This post is part of an SRE series grounded in the ideas inspired by the Google SRE book.
2/13 Update: You can hear an INTERACTIVE DISCUSSION based on this post with Eric Wright on his podcast, GC Online.
Every Ops team I know is underwater and doesn’t have the time to catch their breath.
Why does the load increase and leave Ops behind? It’s because IT is increasingly fragmented and siloed by both new tech and past behaviors. Many teams simply step around their struggling compatriots and spin up yet more Ops work adding to the backlog. Dashing off yet another Ansible playbook to install on AWS is empowering but ultimately adds to the Ops sustaining backlog.
That terrifying observation two years ago led me to create this graphic showing how operations is getting swamped by new demand for infrastructure.
It’s not just the amount of infrastructure: we’ve got an unbounded software variation problem too.
It’s unbounded because we keep rapidly evolving new platforms and those platforms are build on rapidly evolving components. For example, Kubernetes has a 3 month release cycle. That’s really fast; however, it built on other components like Docker, SDN and operating systems that also have fast release cycles. That means that even your single Kubernetes infrastructure has many moving parts that may not be consistent in your own organization. For example, cloud deploys may use CoreOS while internal ones use a Corporate approved Centos.

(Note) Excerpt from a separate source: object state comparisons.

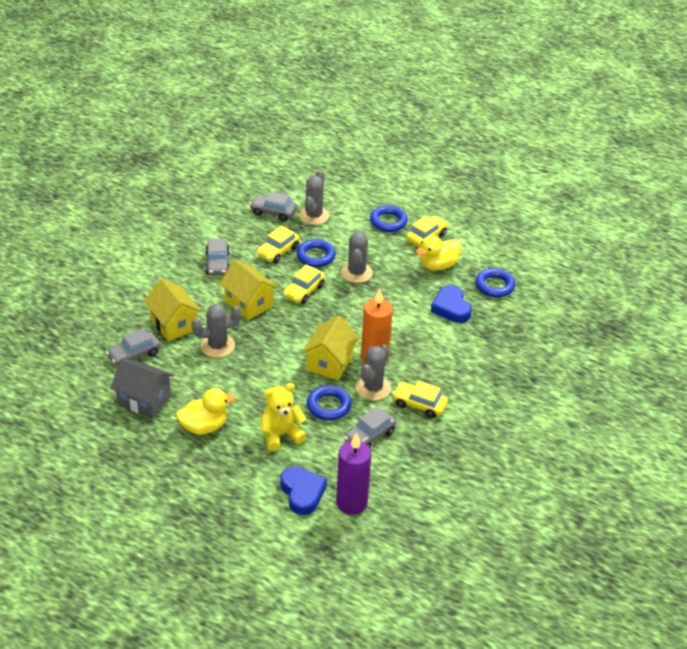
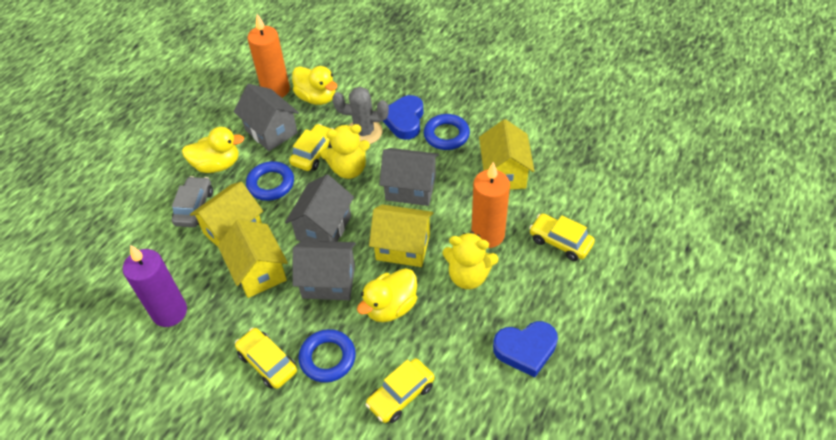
blue ring: 4 -> 3
grey cactus: 4 -> 1
grey car: 4 -> 1
grey house: 1 -> 4
orange candle: 1 -> 2
yellow duck: 2 -> 3
yellow house: 3 -> 4
yellow teddy bear: 1 -> 2

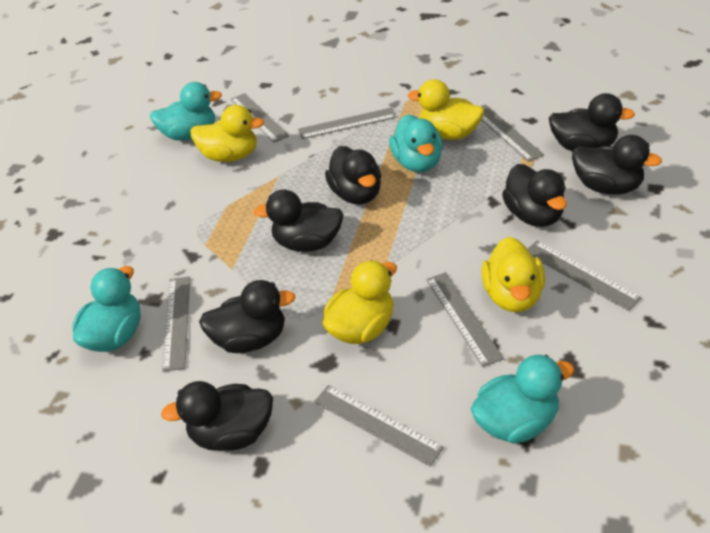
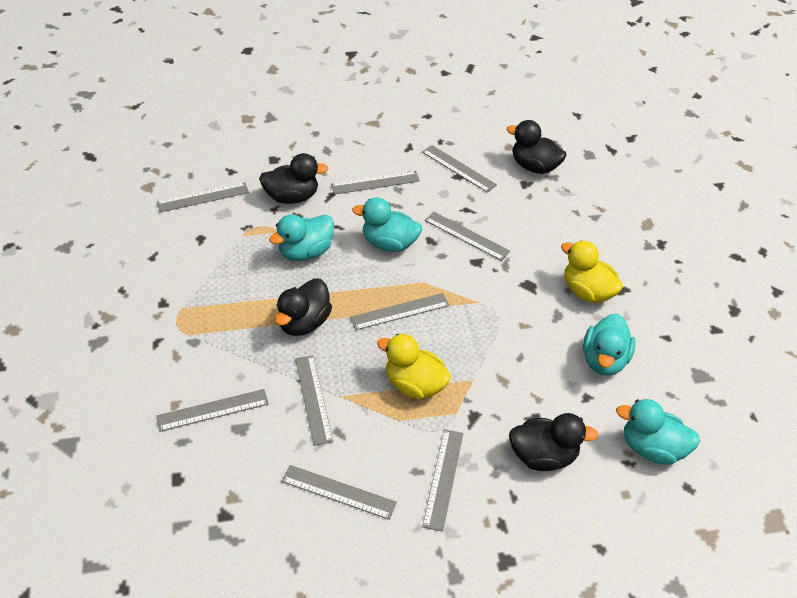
black duck: 7 -> 4
grey ruler: 7 -> 9
yellow duck: 4 -> 2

And the problem will get worse because infrastructure is cheap and developer productivity is improving.
Since then, we’ve seen an container fueled explosion in developer productivity and AI driven-rise in new hardware-flavored instances. Both are power drivers of infrastructure consumption; however, we have not seen a matching leap in operations tooling (that’s a future post topic!).

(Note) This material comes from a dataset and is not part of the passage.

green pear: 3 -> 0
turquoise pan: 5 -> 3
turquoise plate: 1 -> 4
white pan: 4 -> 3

That’s why the Google SRE teams require a 50% automation vs Ops ratio.
If the ratio is >50 then the team slowly sinks under growing operational load. If you are not actively decreasing the load via automation then your teams get underwater and basic ops hygiene fails.
This is not optional – if you are behind now then it will just get worse!
The escape from the cycle is to get help. Stop writing automation that you can buy or re-use. Get help running it. Don’t waste time solving problems that other people have solved. That may mean some upfront learning and investment but if you aren’t getting out of your own way then you’ll be run over.